Esta situación perduró siglos y sólo fue puesta en cuestión con la llegada de una nueva revolución tecnológica en el campo de la información: la imprenta.

Gracias a la imprenta la capacidad de replicar la información contenida en los libros aumentó exponencialmente. No sólo eso, la producción de libros dejó de ser una costosa tarea para pasar a ser un negocio; la producción de libros ya no se justificaba por la necesidad de transmitir las ideas precisas para el mantenimiento de un determinado status quo, ahora la producción de libros podía hacer ricos a los impresores.
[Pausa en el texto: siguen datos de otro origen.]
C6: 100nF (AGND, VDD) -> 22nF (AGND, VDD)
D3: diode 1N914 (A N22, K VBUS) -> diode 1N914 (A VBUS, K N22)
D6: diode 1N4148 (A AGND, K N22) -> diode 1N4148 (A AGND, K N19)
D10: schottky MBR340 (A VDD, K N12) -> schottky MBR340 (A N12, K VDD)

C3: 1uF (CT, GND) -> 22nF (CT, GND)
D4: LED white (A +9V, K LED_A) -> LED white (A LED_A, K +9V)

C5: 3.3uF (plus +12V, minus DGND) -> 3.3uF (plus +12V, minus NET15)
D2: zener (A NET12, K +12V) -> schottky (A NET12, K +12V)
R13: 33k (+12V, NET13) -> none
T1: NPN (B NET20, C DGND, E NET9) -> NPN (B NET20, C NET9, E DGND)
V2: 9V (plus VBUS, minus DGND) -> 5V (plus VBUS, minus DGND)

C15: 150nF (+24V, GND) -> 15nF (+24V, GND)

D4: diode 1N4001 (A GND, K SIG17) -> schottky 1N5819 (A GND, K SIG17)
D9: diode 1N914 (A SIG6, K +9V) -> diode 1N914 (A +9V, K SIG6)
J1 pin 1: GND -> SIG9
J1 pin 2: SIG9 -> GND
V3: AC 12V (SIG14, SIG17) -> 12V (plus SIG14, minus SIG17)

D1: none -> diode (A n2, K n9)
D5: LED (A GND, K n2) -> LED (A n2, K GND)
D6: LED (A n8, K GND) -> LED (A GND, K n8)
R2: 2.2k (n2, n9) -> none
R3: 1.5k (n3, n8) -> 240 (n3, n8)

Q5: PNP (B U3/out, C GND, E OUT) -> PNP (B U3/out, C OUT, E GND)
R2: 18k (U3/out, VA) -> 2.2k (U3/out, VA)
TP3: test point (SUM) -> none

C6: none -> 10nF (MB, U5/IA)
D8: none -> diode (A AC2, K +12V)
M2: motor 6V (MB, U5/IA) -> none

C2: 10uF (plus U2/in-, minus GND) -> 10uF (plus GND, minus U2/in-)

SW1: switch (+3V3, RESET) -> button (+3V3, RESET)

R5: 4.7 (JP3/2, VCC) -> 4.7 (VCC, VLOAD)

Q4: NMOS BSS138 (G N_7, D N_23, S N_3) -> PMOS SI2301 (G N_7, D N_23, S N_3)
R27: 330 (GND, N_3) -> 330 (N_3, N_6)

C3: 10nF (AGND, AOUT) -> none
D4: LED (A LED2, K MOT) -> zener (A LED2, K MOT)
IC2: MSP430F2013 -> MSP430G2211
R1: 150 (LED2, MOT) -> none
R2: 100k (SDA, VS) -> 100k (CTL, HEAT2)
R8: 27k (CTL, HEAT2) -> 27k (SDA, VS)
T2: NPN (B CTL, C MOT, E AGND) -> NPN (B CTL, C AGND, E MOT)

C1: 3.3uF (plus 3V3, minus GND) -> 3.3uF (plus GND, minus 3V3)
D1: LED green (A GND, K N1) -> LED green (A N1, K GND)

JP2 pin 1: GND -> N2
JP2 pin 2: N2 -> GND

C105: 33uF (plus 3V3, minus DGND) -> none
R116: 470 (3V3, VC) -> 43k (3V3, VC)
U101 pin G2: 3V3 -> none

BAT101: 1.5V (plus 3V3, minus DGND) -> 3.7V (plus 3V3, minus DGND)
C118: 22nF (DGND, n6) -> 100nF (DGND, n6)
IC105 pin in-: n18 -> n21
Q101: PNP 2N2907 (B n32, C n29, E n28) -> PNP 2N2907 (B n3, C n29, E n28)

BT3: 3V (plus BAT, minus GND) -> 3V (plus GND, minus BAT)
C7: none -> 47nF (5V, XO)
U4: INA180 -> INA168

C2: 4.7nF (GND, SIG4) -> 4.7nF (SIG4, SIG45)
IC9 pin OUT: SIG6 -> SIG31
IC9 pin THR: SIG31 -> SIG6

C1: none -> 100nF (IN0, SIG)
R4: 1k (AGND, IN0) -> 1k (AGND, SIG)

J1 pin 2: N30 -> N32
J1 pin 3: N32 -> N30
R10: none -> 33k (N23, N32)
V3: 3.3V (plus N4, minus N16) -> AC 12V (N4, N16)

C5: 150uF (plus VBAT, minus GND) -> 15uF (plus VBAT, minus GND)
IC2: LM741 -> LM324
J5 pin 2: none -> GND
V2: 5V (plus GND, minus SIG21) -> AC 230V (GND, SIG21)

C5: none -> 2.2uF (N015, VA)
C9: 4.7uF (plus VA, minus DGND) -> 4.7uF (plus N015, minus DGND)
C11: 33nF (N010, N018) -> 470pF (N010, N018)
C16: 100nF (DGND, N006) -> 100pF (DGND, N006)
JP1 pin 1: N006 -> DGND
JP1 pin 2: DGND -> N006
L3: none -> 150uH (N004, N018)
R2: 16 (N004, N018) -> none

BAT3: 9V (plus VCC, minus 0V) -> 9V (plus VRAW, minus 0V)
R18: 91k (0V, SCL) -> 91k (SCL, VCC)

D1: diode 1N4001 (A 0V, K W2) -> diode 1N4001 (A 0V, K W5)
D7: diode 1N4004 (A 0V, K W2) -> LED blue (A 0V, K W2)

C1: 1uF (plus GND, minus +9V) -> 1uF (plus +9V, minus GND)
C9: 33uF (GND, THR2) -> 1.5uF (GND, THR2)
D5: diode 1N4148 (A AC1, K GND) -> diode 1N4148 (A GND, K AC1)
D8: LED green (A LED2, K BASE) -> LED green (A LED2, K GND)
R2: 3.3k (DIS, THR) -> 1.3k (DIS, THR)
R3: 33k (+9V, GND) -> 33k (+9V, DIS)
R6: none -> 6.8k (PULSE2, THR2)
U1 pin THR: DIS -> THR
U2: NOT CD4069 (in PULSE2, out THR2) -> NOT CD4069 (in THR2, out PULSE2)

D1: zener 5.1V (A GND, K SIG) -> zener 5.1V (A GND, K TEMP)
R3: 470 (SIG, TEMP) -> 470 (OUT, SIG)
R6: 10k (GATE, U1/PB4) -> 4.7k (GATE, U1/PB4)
Al ampliarse la producción de libros estos comenzaron a tratar temas distintos de los religiosos e incluso se atrevieron a imprimir libros prohibidos por la propia iglesia. El índice eclesiástico de libros prohibidos pasó a ser probablemente el primer hit parade de la literatura pues los libros que aparecían en él pasaban a ser el oscuro objeto de deseo de muchos miles de lectores. La humanidad, con cada presión de los tórculos y prensas, allanaba el camino de la ilustración.

La humanidad comenzó a leer cuando las élites ya dominaban la nueva tecnología y este proceso se repitió con el cine, la radio y la televisión: la población consumía los productos que las élites les ofrecían, élites que a su vez controlaban los nuevos medios de comunicación.

Con la nueva revolución de los social media pareciera que la humanidad se ha llenado de «prosumers» (productores-consumidores) de contenidos y hoy todos somos capaces de producir videos, audios, textos… Y sin embargo las élites siguen estando un escalón por encima: ellos controlan las tecnologías y las plataformas que nos permiten hacer esto.

Hoy mi libertad de expresión no la controla un juez sino un algoritmo confeccionado al gusto de una empresa de Menlo Park (Facebook) o San Francisco (Twitter). Ese algoritmo, como los viejos textos sagrados, es el que decide lo que es moral y lo que no, lo que puede ser escrito y lo que no, la imagen obscena y la moralmente apropiada, y así controla nuestras vidas.

No le den vueltas, en materia de social media las élites siempre van un escalón por delante de las masas en materia de tecnología y, por eso, la justicia, la ciudadanía, los grupos humanos, hacen muy mal en inhibirse de los debates tecnológicos pues esa actitud conduce con frecuencia a situaciones que, como en el caso de los viejos textos, pueden perdurar mucho, a veces demasiado, tiempo.

No les canso más por esta noche, mi insomnio no es ninguna circunstancia eximente, pero sepan que, si queremos ser dueños de nuestras vidas y nuestro futuro uno de nuestros principales esfuerzos debe orientarse en el sentido de salvar el eterno escalón tecnológico que separa a la élite de la masa o, al menos, regularlo y controlarlo en beneficio de todos y, para poder hacerlo con éxito, antes hay que entenderlo en profundidad.

Vivimos una era apasionante, no deje que se le vaya la vida como un simple consumidor y trate de entender en profundidad la apasionante revolución que vive.

Otro día hablaremos de la sustancia de esta revolución: la información.